Secondly, look at Dmitry Sklyarov as an object lesson. If the EUCD goes through, we can expect to see draconian prison sentences for trivial crimes – five years for a copyright violation is roughly the same sentence a mugger or hardened burglar could expect – and we can also expect to lose control over our ability to play music and watching films or videos without paying for the privilege every single time.

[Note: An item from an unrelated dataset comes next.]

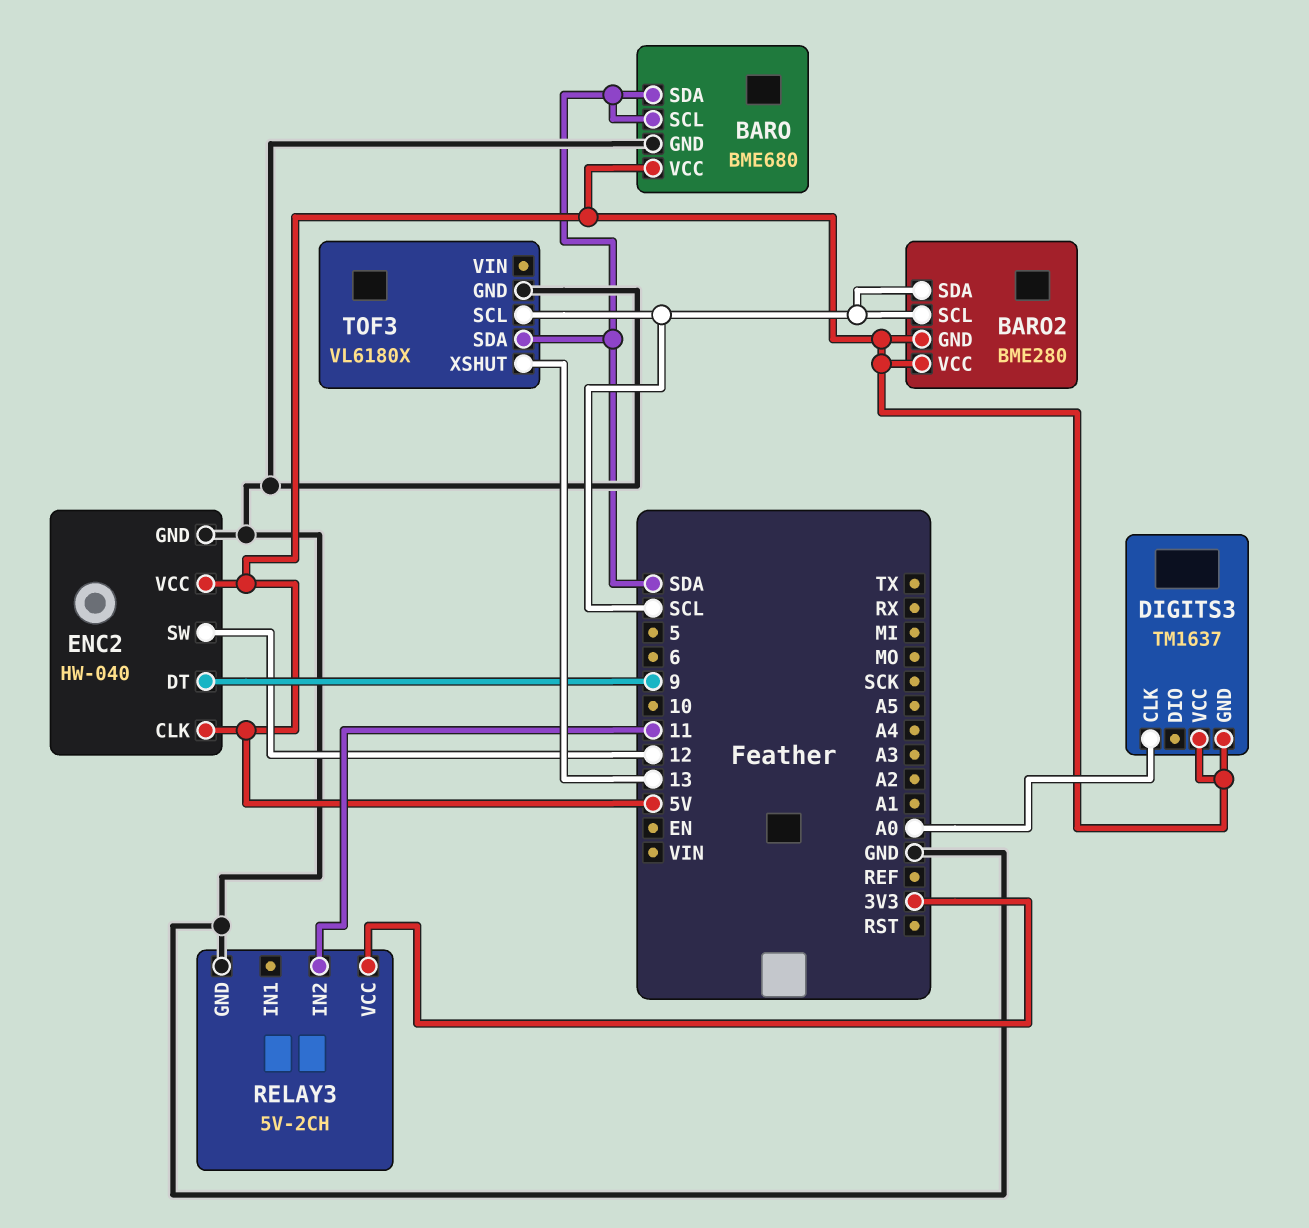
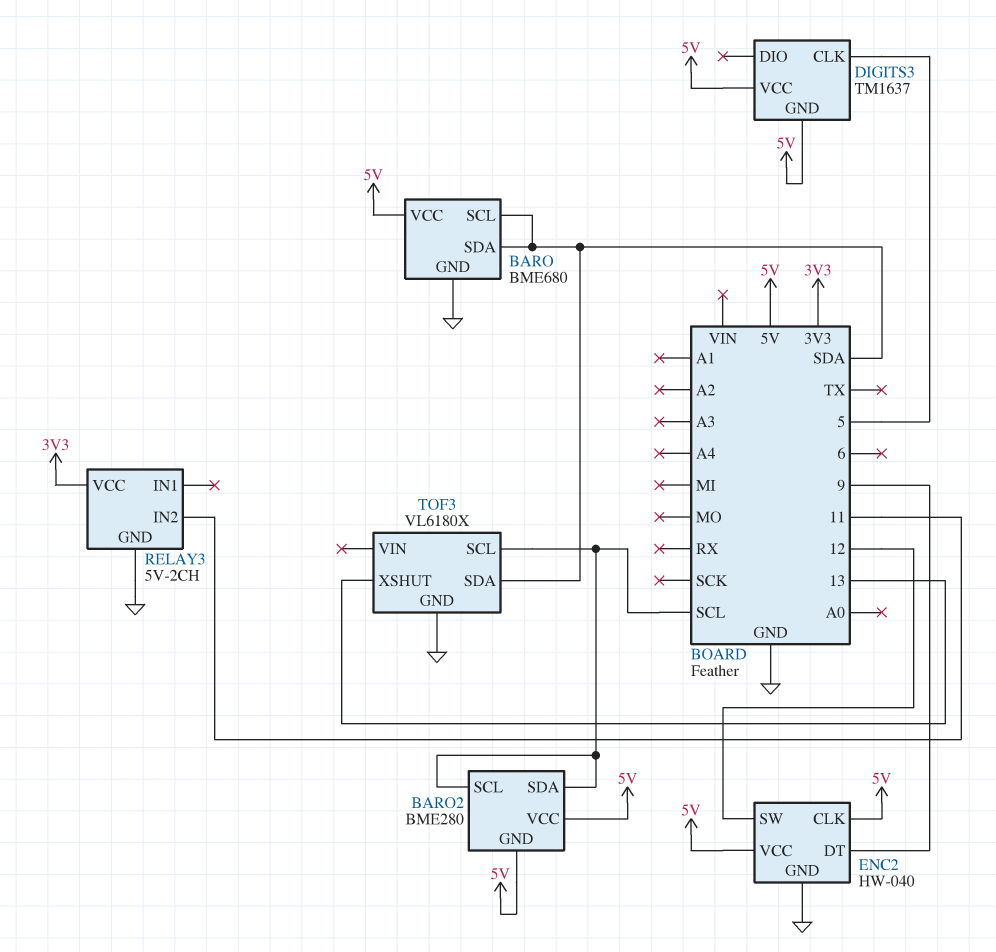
DIGITS3 pin CLK: A0 -> 5

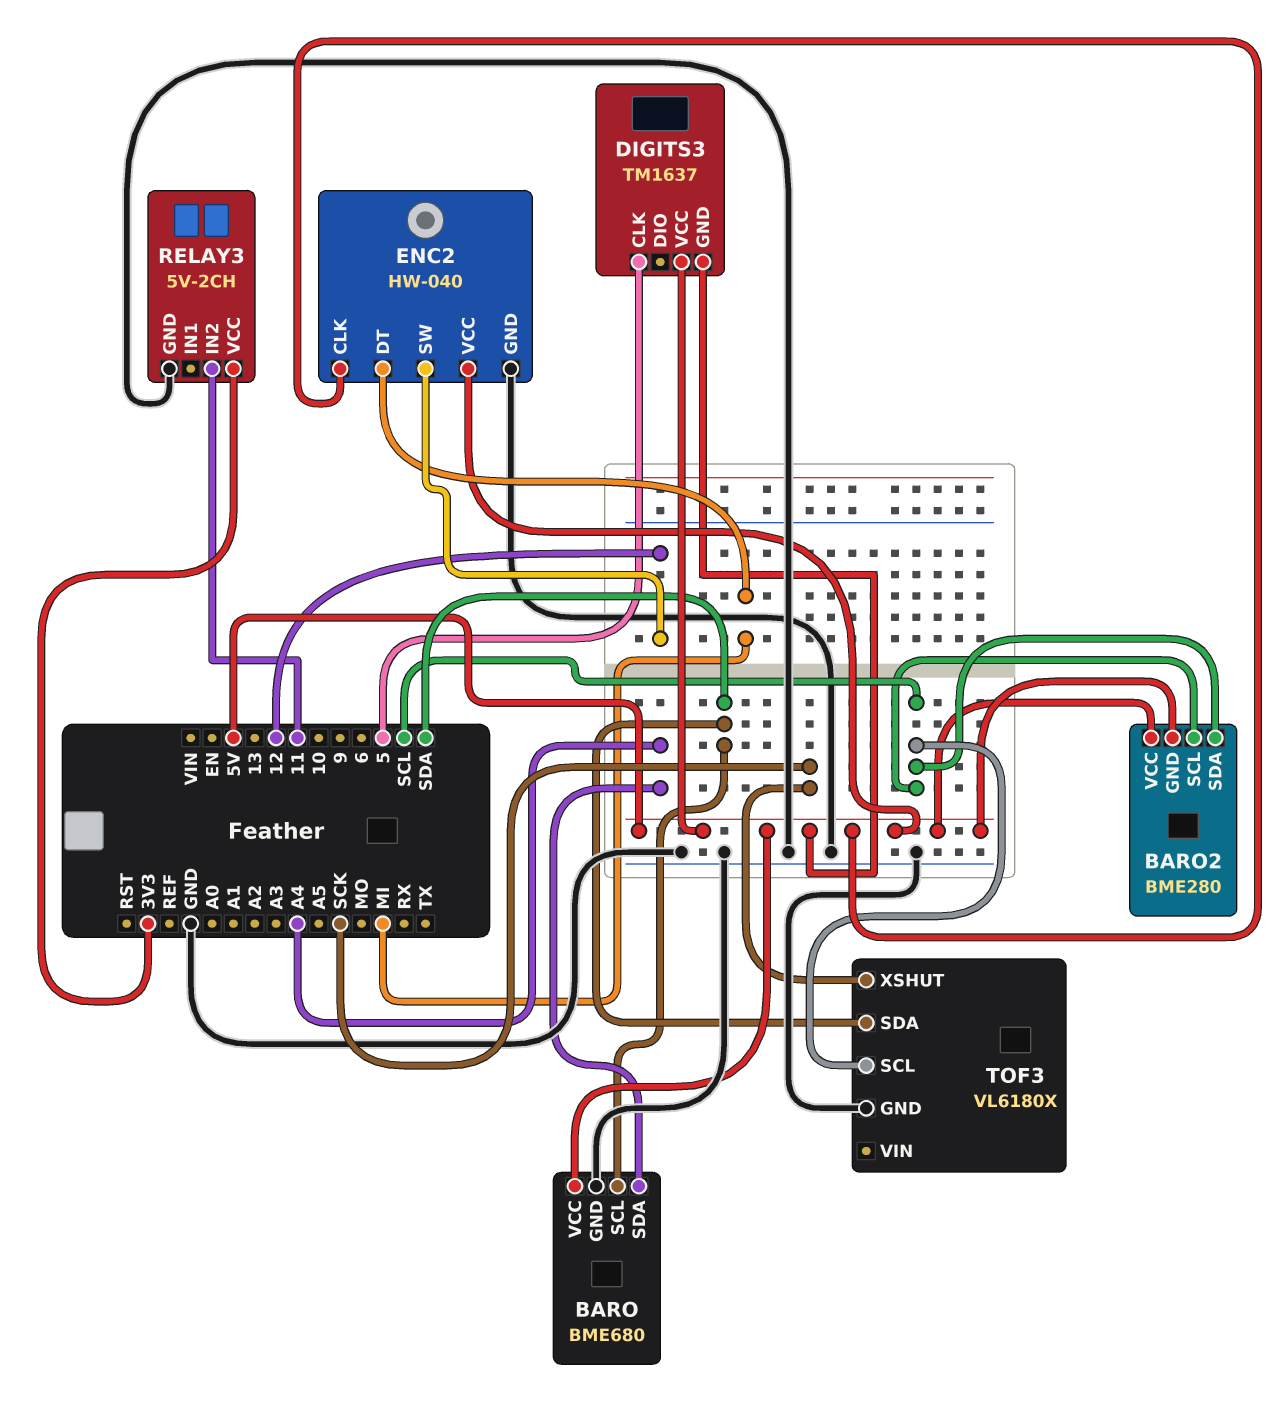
BARO pin SDA: SDA -> A4
ENC2 pin DT: 9 -> MI
TOF3 pin XSHUT: 13 -> SCK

Final tought about the DMCA

Copyright has always been intended as a balancing act between the rights of authors/publishers and the rights of consumers. Technical advances are making it possible for publishers to take away technically what they would have a hard time justifying legally or morally. And unfortunately, in a misguided attempt to address copyright issues in the digital age, the U.S. government has given legal backing to the technical means through the DMCA, outlawing attempts at circumventing these technical protections. In effect, this gives publishers full and complete control over copyright issues, without the annoyance of actually having to go through the usual legislative debate and judicial review. As a shock to no one, the publishing industry (particularly the MPAA and RIAA) have used the DMCA as a bludgeon to attack anyone who suggests that consumers and citizens have rights too.

The history of copyright

The history of copyright has been written many times, but a good, brief account is available from the Association of Research Libraries. For the past several centuries, copyright law has tried to balance the rights of consumers with incentives to authors and publishers for promoting their work. It is quite explicit in the intent of copyright that in the sale of a copyrighted work, “once purchased the copyright owner does not control the use of the work”. Lawrence Lessig, a Stanford law professor and expert on these issues, echoed this observation in an interview when he pointed out that “The traditional idea of fair use - and the law has been extremely vague in defining this - is that the copyright owners do not have the right to perfectly control how you use their copyrighted material”.

However, the situation today with the DMCA is precisely the opposite of this intent: the use of the DMCA often does not have to do with limiting copying or distribution, but rather with restricting the use of the copyrighted work. The violation of this intent was described, among many other places, in quote taken from a New York Times article in which they wrote “In the past, when a company published a book, the fair use rights of readers limited its control over the work. But if the same company issues a book today and encrypts it, its control over readers is far greater — in fact, almost unlimited — unless there is a right of access to the material.”

The DeCSS case is a particularly flagrant example of this: the DeCSS code does not have any effect on DVD pirates, who can simply copy a full disk as-is. The entire purpose of using CSS by DVD publishers seems to be to restrict how the material is used! The purpose of DeCSS was to allow legitimately purchased DVDs to be played on Linux, a system that at the time did not support DVD playback. It is abundantly clear that this is 100% OK with respect to copyright; however, it violates the DMCA, since the *use* of the material is in a manner inconsistent with what the publisher desired.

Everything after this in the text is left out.